MilanoCi sono tre accuse che pesano sul capo di Paolo Berlusconi, editore del Giornale. Due sono infamanti: avere preteso e incassato centinaia di migliaia di euro, millantando l'appoggio del fratello Silvio a un progetto made in Italy da impiantare in Romania. La terza è la meno disonorevole, specie per un editore: pubblicazione di atti coperti da segreto, per avere procurato l'intercettazione telefonica tra Piero Fassino e Giovanni Consorte di Unipol, in cui il segretario Ds festeggiava (incautamente e prematuramente) la conquista della Banca Nazionale del Lavoro da parte dell'assicurazione amica.
Di tutte e tre le accuse, ieri Paolo Berlusconi è venuto in tribunale a proclamarsi innocente. Consapevole che per l'accusa di violazione del segreto la Procura un elemento in mano (fattuale, per così dire) ce l'ha: la prima pagina del Giornale che il 30 dicembre 2005 disvelò il famoso «Abbiamo una banca!». «Io quella intercettazione non l'ho mai ascoltata», dice in aula Berlusconi junior, ma ammette di avere manifestato il suo interesse per averne una copia, e riconosce che questo può avere innescato dinamiche di cui si sente responsabile. Ma è alle altre accuse, la ricettazione e il millantato credito, che il fratello del Cavaliere dedica la parte più accorata del suo monologo. È una autodifesa preparata a lungo insieme al suo legale Federico Cecconi, cui di notte, prima dell'udienza, ha aggiunto una riflessione a penna: in cui definisce il processo «un clamoroso errore di persona», «un incredibile castello di bugie costruito da un uomo che è sempre vissuto di truffe», «un piano criminale che non riesco a definire diabolico ma semplicemente ingenuo e puerile».
Paolo Berlusconi ce l'ha con Fabrizio Favata, imprenditore in disgrazia e suo grande accusatore: è Favata che ha raccontato, prima ai giornali di sinistra e poi ai pm, di avere portato ai due fratelli Berlusconi la copia della registrazione di Fassino passatagli da uno degli interceptor che lavoravano per la Procura, Roberto Raffaelli. Ed è Favata a raccontare di avere portato per dieci mesi, puntualmente, quarantamila euro a Paolo Berlusconi nella sede del Giornale, per oliare il progetto di vendere al governo rumeno le tecnologie di Raffaelli.
Balle, dice ieri l'editore: «Favata veniva a trovarmi, e mi portava solo della focaccia di Recco. Io gli dissi di smetterla perché mi tornava pesante, ma lui insisteva. E io la regalavo alle segretarie». E i soldi, provenienti dai fondi neri di Raffaelli, dove finivano?

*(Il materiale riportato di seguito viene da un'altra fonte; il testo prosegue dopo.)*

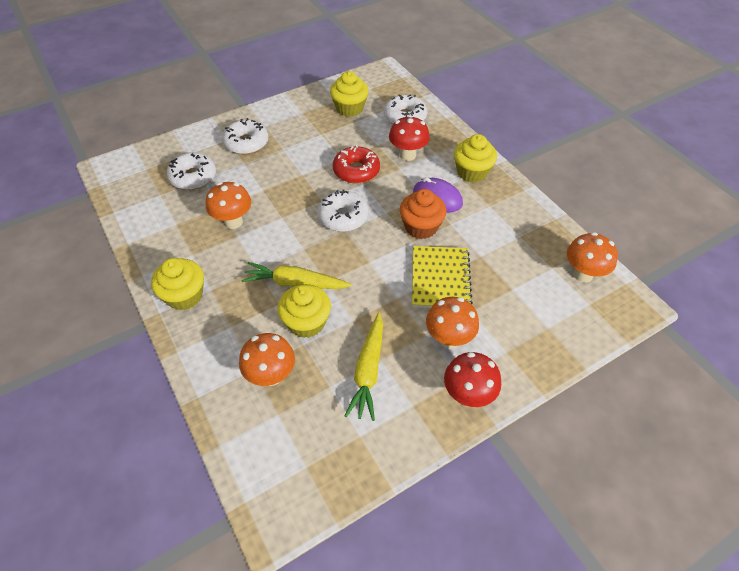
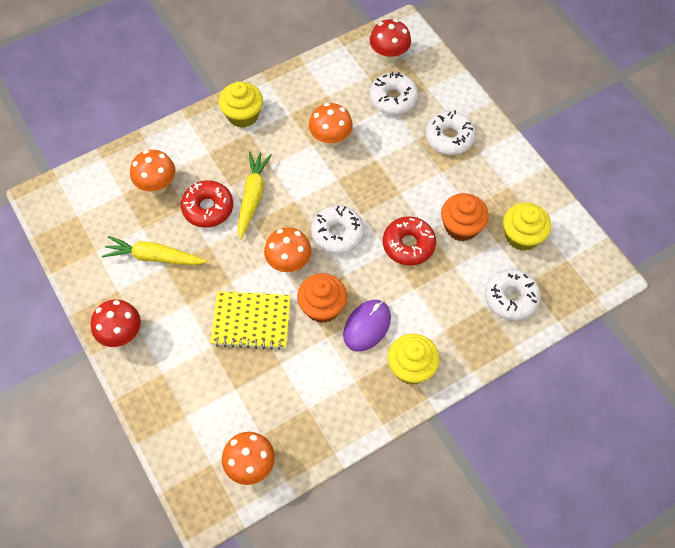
camera: 90 degrees right, 10 degrees up
(306, 322) = (208, 208): yellow cupcake -> red donut
(339, 139) = (461, 227): none -> orange cupcake
(407, 155) = (438, 298): red mushroom -> red mushroom (389, 56)
(448, 338) = (181, 324): orange mushroom -> orange mushroom (289, 263)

Nelle tasche di Favata, il grande accusatore; così ritiene Paolo Berlusconi, e così pure l'intercettatore Raffaelli, interrogato appena prima.
Oggi Favata, dopo essere assurto alle glorie mediatiche come superteste, è un uomo rovinato e disperato: che ieri, interrogato anche lui, crolla sotto le domande, ed esce dall'aula in lacrime urlando «maledetti», e poi in corridoio spiega ai cronisti che «questo processo è una guerra per bande», che lui non ha come mantenere la famiglia, che anche i giornalisti (per alcuni dei quali ha espressioni dolorosamente volgari) lo hanno tradito; eccetera, in un profluvio di rabbia in cui è difficile (e lo sarà anche per i giudici) trovare il bandolo della verità.
Di vero, dice in realtà Paolo Berlusconi, non c'è assolutamente niente, se non il ricatto con cui Favata cercò ancora a lungo di spillargli i quattrini: «E non l'ho denunciato solo perché sono stato educato dai salesiani».